Problem requirements:
Go line by line through the records and tally those that include "part". Respond with the tally only.

---------- Task inputs

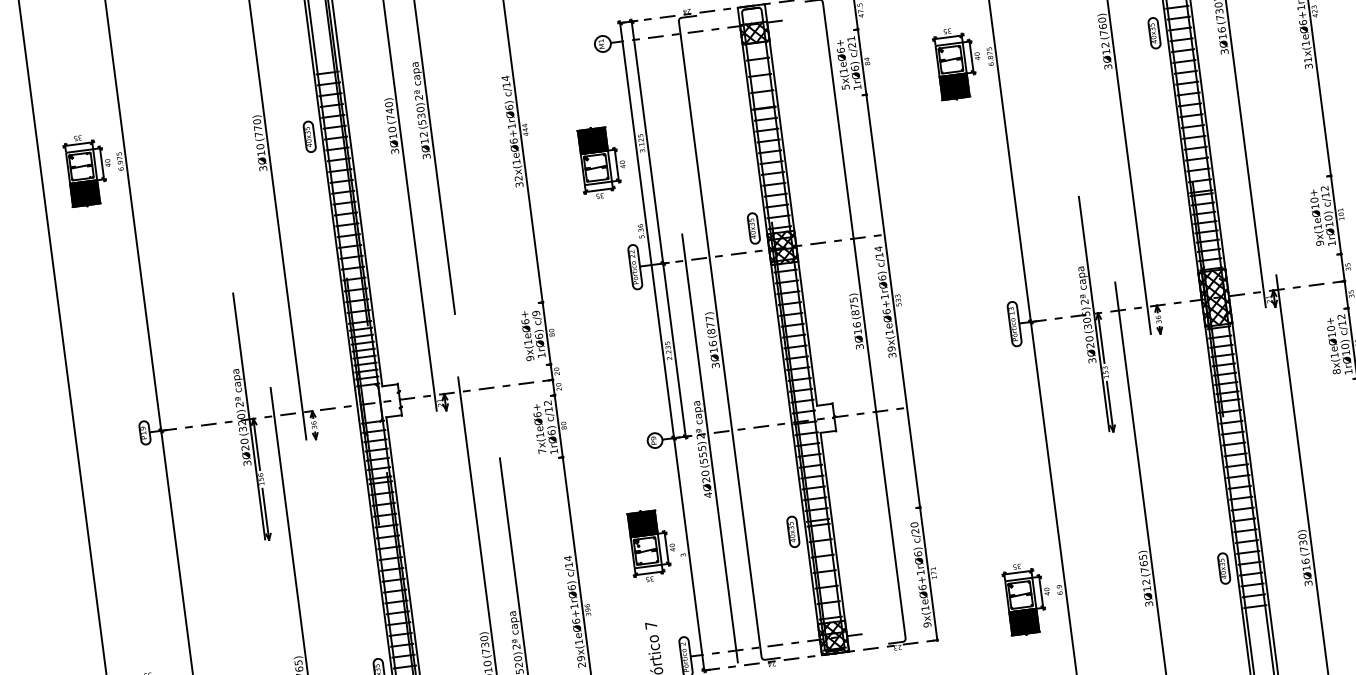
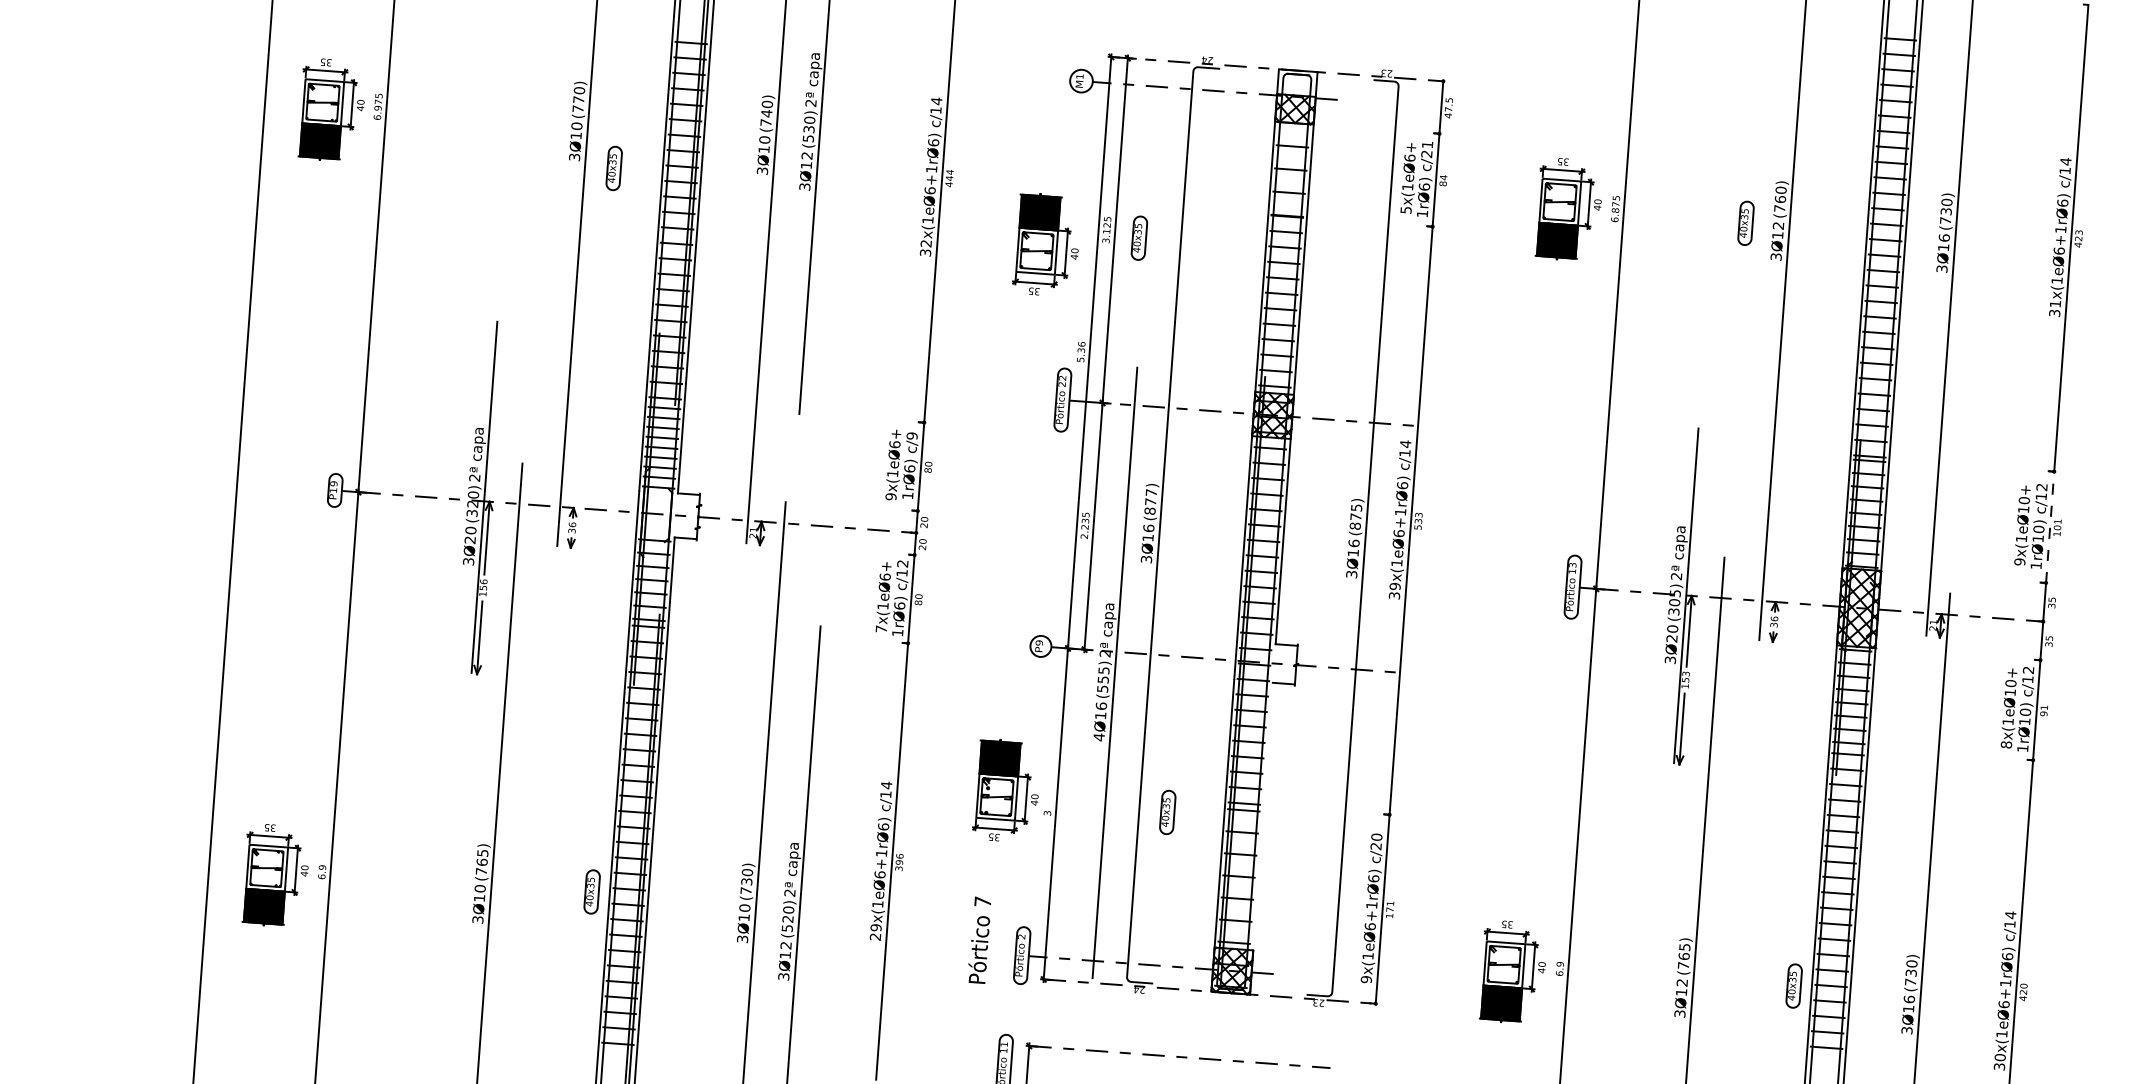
part: (1154, 32) -> (1745, 222), moved
part: (309, 136) -> (613, 168), moved
line: (1335, 212) -> (2050, 523), solid -> dashed
part: (753, 227) -> (1139, 237), moved
text: (705, 476) -> (1100, 710), 4Ø20 -> 4Ø16
line: (832, 526) -> (1262, 816), removed
part: (793, 531) -> (1167, 812), moved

--------------------

Result for this task:
4